Feeling some February blahs- and some all-around feeling that all is not right with the world. Seems I’m not the only one (looking at you, Hippie Cahier). So let’s see if we can’t rediscover some of the good… 

It was a big music weekend. All about the Grammy Awards.

Meh.

I’m not a big one for ‘industry’ stuff. And, to be really honest, I’d only heard of about four of the albums that were up for awards this year. It seems that with each one that passes, the ‘artists’ who show up to these things become further and further outside my ken/musical appreciation.

I did have to watch a couple of things, though. Sadly, I missed AC/DC’s show opener but caught it on YouTube Monday morning- (I had to look hard to find it- thought I had it, but it turned out to be a commentary about starting the show with ‘satanic worship’ and ‘Illuminati performances’. Jebus.) – Angus can still rock those shorts, and, despite the fact that Highway to Hell was a little slower than I remember it being, the guys can still enchant an audience. Must be their connection to the Devil…

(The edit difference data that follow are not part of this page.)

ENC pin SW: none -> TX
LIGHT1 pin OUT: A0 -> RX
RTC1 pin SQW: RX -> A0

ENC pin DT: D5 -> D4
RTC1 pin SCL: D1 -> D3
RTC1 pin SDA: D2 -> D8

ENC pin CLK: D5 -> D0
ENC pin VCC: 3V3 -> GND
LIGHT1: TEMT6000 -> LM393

What I reallyreally wanted to see was Jeff Lynne (with his current incarnation of ELO). He- and that redheaded kid- offered up a solid performance. Jeff’s voice hasn’t changed even a little bit over the years- still so familiar and so wonderful. Evil Woman and Mr. Blue Sky (I wrote about that little ditty here) – keen offerings, although I was a little surprised that they didn’t do Don’t Bring Me Down. Kind of interesting that he and Tom Petty were both present to watch that other kid take home a best record/best song award for the song he cribbed from them… But I talked about that whole thing already.

I decided recently that I quite adore Hozier. There’s a lot of solid musicianship and some great themes and lyrics behind that engaging smile. And the fact that Take me to Church is a commentary on love- and how institutionalized religion (he rails against the RC church, in particular- good Irish lad that he is) has a nasty tendency to treat sexuality- specifically homosexuality- as something that is shameful. Powerful song.

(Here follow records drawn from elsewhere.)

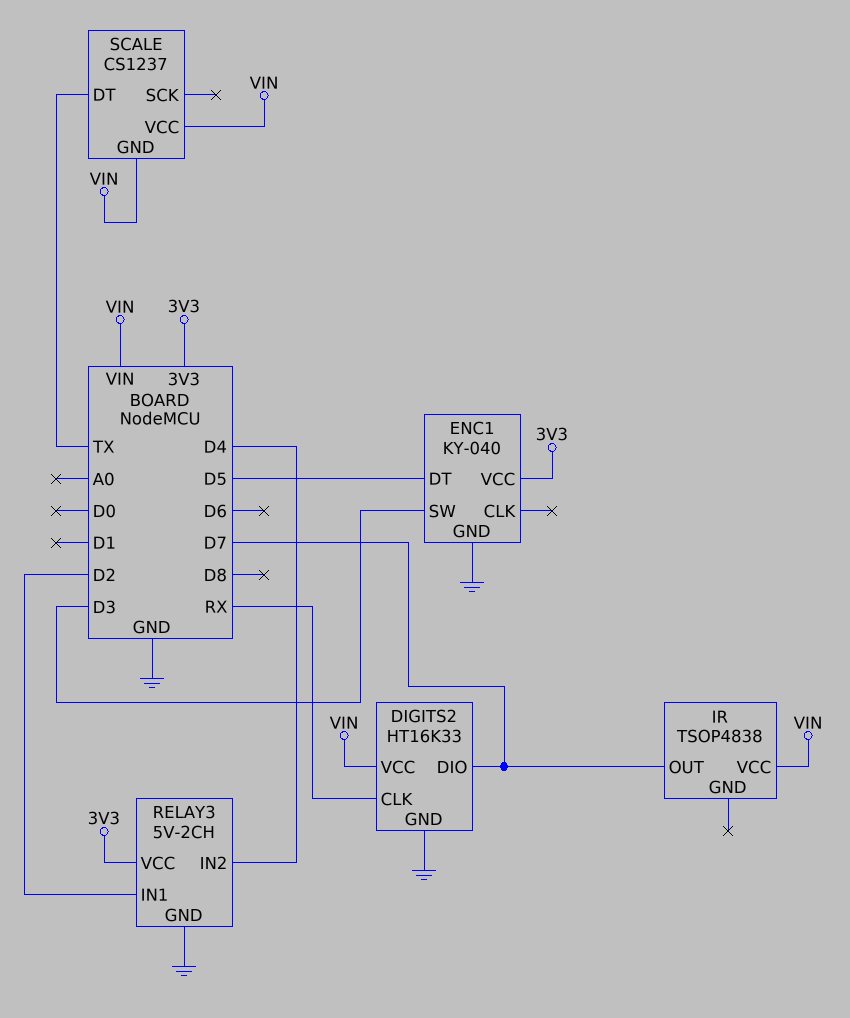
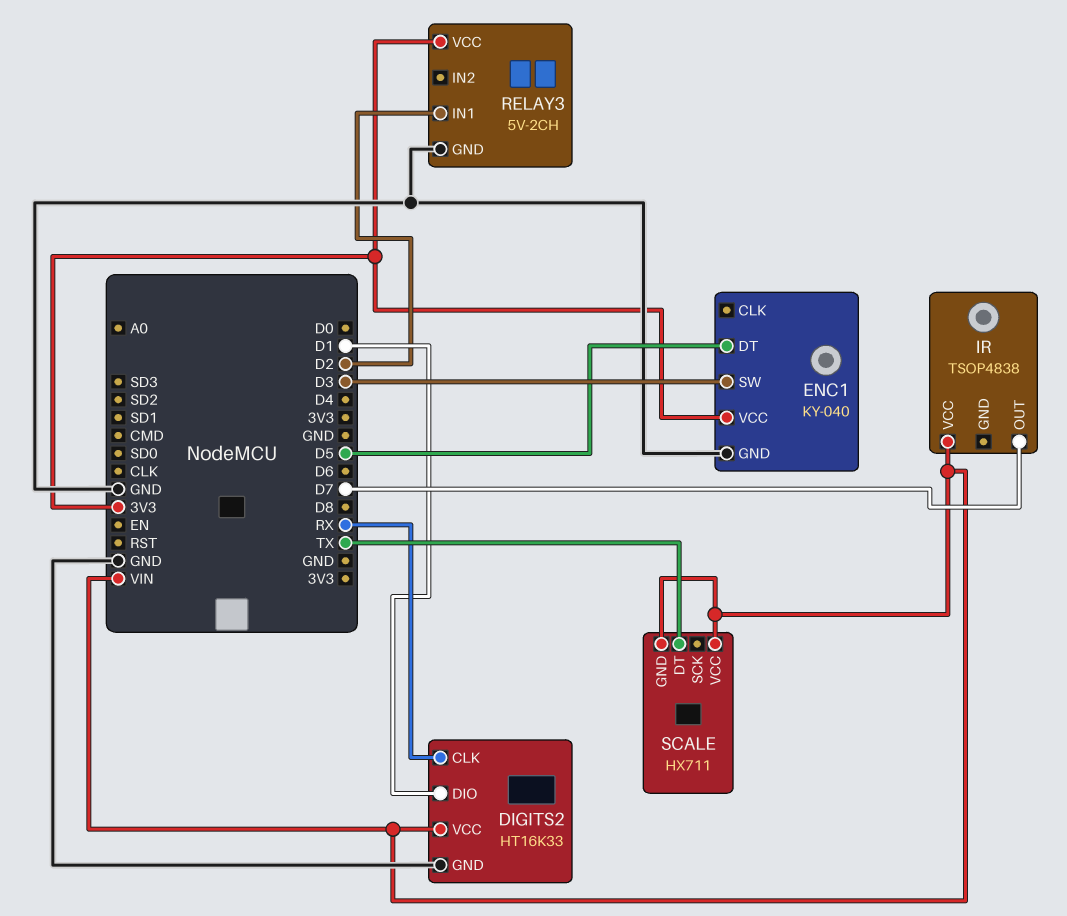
DIGITS2 pin DIO: D7 -> D1
RELAY3 pin IN2: D4 -> none
SCALE: CS1237 -> HX711

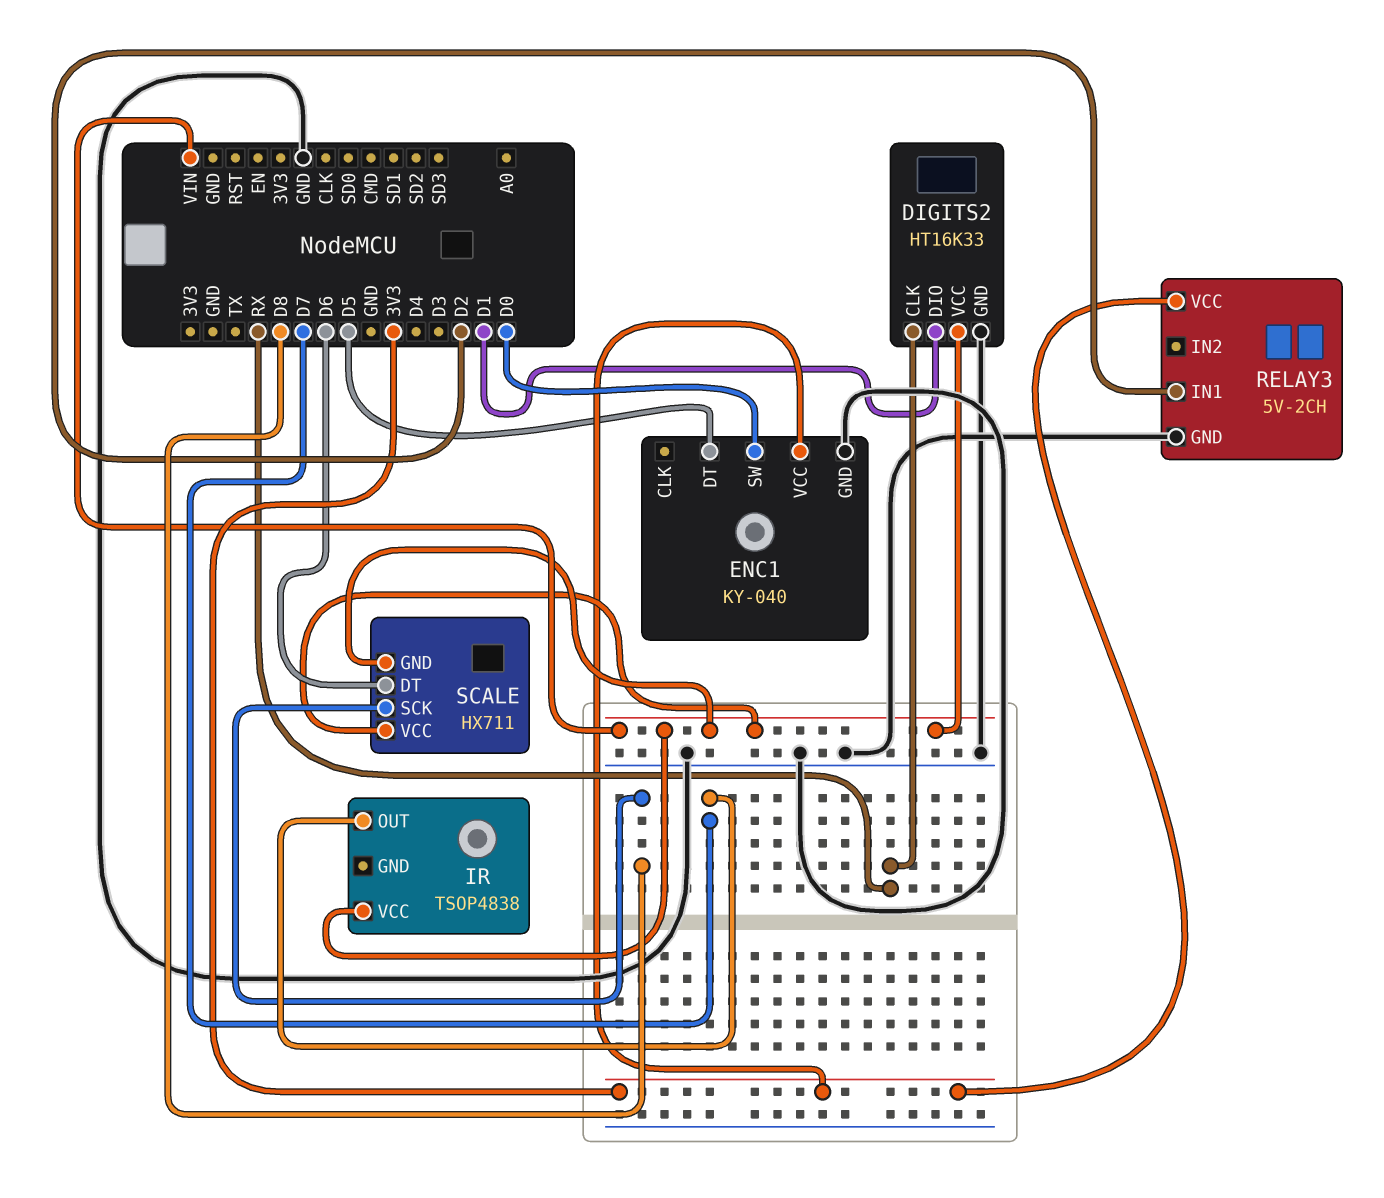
ENC1 pin SW: D3 -> D0
SCALE pin DT: TX -> D6
SCALE pin SCK: none -> D8

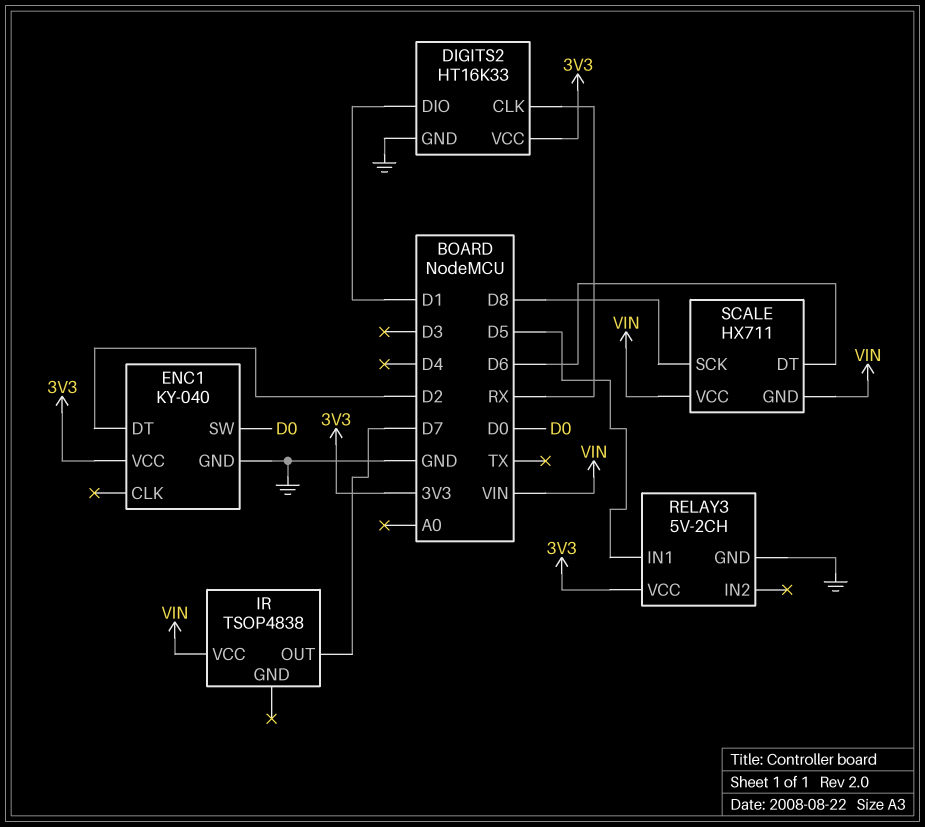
DIGITS2 pin VCC: VIN -> 3V3
ENC1 pin DT: D5 -> D2
RELAY3 pin IN1: D2 -> D5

And then he was joined by Ms. Annie… Who, once again, proved that she has class, extremity of talent and timelessness- and pipes that Just. Won’t. Quit. Best performance of the night. A few other female ‘vocalists’ were well-and-truly schooled by her understated presence and powerful voice. Keeping it real, Annie. Gotta love her.

I turned it off, after that. Heard about that idiot’s aborted attempt to undermine Beck’s acceptance of his award (and the artistry that earned him the recognition)- which validated my decision to turn the thing off. The unwarranted arrogance is astonishing. All that autotune… are we sure he’s not a robot? Really? The (inexplicable) presence of Sir Paul in his life of late notwithstanding, I just don’t get the appeal. At all. Not cool. Beck was pretty groovy about the whole thing, though. Another class act.

But this post isn’t really about the Grammys. It’s about music– rather than industry.

Saturday was a cold and snowy-type of day (what’s up with that, btw, winter? Cold OR snowy I can almost handle. Both simultaneously? Not so freakin much), and I admit that I didn’t move all that far from the couch for most of it. It was a catch-up kind of a weekend- watching stuff, reading stuff, replying to some outstanding correspondence and stuff…

But all came to a complete and total halt when the best music documentary ever produced came on the tv.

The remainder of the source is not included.